Followers of Christ are urged to give “a diligence” to add “these things” to their faith (vv. 5, 10). The apostle promises four advantages that will attend those who diligently labor to possess these great truths and to abound in them. There is promised a fruitful life, eyes which will see the glories of God, guard against failing from God’s grace and that abundant entrance into God’s eternal kingdom. These are the blessings of diligence.

Not Barren But Fruitful

“For if these things be in you, and abound, they make you that ye shall neither be barren nor unfruitful in the knowledge of our Lord Jesus Christ” (v. 8). God demands a fruitful life (Jn. 15:1-8; Rom. 7:4; Phil. 1:11; Jas. 3:17). Have you ever wondered why your life is never able to touch another life for good? Do you ask, “Why can’t I be fruitful in leading people to Christ and encouraging them to live godly?” The answer to these questions is that virtue, knowledge, temperance, patience, godliness, brotherly kindness and love are not abounding in your life. Unless “these things” are made a part of one’s life, something is lacking, and life will be barren. The life that begins in faith and abounds in these characteristics will shine more and more unto the perfect day. If one wants life to be worthy, helpful, beneficial and fruitful, one must give all diligence, and to faith in God supply these components of the divine nature. This fruitful life is a blessing that attends diligence.

Not Blind But Seeing

“But he that lacketh these things is blind, and cannot see afar off, and hath forgotten that he was purged from his old sins” (2 Pet. 1:9). The converse of this is that if one abounds in “these things,” he is not blind and can see afar off. He sees not only what is near. His vision grows wider and farther. He has insight into the glories of the celestial, which captivates the vision of the inward man. He sees the unseen (2 Cor. 4:18). He is mindful of his salvation from sin and the divine provisions for his redemption. He has a vision of his duty while here in the flesh, and his eyes being enlightened know, “what is the hope of his calling, and what the riches of the glory of his inheritance in the saints” (Eph. 1:18). But he that lacketh these things sees only what is near and has taken no heed to foster the light of the glorious gospel, within which kindles faith. Such a person sees only that which is near, and his eyes are blinded to heaven and its blessings. His awareness of present duties to God is blurred. Being able to see the unseen is a blessing obtained by those who “give all diligence to make their calling and election sure.”

Shall Never Fall

“If ye do these things, ye shall never fall” (2 Pet. 1:10). The warnings of God found on every page of the Bible, the examples of those who have fallen from God’s grace and the law of pardon provided for those who fall teach us clearly the possibility of stumbling, failing and falling so as to be lost eternally (1 Cor. 9:24-10:12; Gal. 5:1-5; Heb. 12:14-16). Constant diligence must be given to adding “these things” to faith and making them a part of life and living. Giving diligence to abound in them strengthens one against temptations and makes his calling and election sure. Such is a guard against apostasy. “Ye shall never fall” is God’s promise and is a great blessing. It gives hope to those who make their calling sure by being diligent in adding “these things” to faith.

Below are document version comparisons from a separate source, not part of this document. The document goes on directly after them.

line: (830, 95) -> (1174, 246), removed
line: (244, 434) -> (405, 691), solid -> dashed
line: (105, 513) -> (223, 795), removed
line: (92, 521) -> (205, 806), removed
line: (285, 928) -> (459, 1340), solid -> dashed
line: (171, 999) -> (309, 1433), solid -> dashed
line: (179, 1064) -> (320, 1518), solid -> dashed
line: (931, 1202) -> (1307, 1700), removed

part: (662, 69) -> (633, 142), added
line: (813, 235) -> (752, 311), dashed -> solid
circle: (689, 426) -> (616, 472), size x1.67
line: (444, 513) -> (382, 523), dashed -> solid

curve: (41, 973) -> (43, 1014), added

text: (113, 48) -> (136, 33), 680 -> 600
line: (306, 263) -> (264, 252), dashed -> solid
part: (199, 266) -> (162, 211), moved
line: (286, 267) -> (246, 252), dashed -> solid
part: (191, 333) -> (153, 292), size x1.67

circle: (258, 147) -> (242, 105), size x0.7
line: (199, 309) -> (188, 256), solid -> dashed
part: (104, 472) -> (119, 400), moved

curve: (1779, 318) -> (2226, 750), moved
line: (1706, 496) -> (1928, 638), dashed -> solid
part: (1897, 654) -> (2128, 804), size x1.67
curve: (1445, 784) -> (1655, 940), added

“For so an entrance shall be ministered unto you abundantly into the everlasting kingdom of our Lord and Savior Jesus Christ” (2 Pet. 1:11). The word “so” is an adverb of manner. In this manner, or by giving all diligence to add these traits to faith, one is prepared for heaven and will have richly supplied the entrance into the everlasting kingdom of God. The apostle exhorts believers to supply these virtues and promises that an entrance “shall be ministered” abundantly into the eternal kingdom. This will be richly supplied. What man bestows shall be returned to him manifold. In that eternal home, the faithful will gather to reap the rewards and share in the delights of immortality. In heaven the true believers will meet their God face to face, and with loved ones and friends live forever together. This is the ultimate blessing of giving all diligence in making our calling and election sure.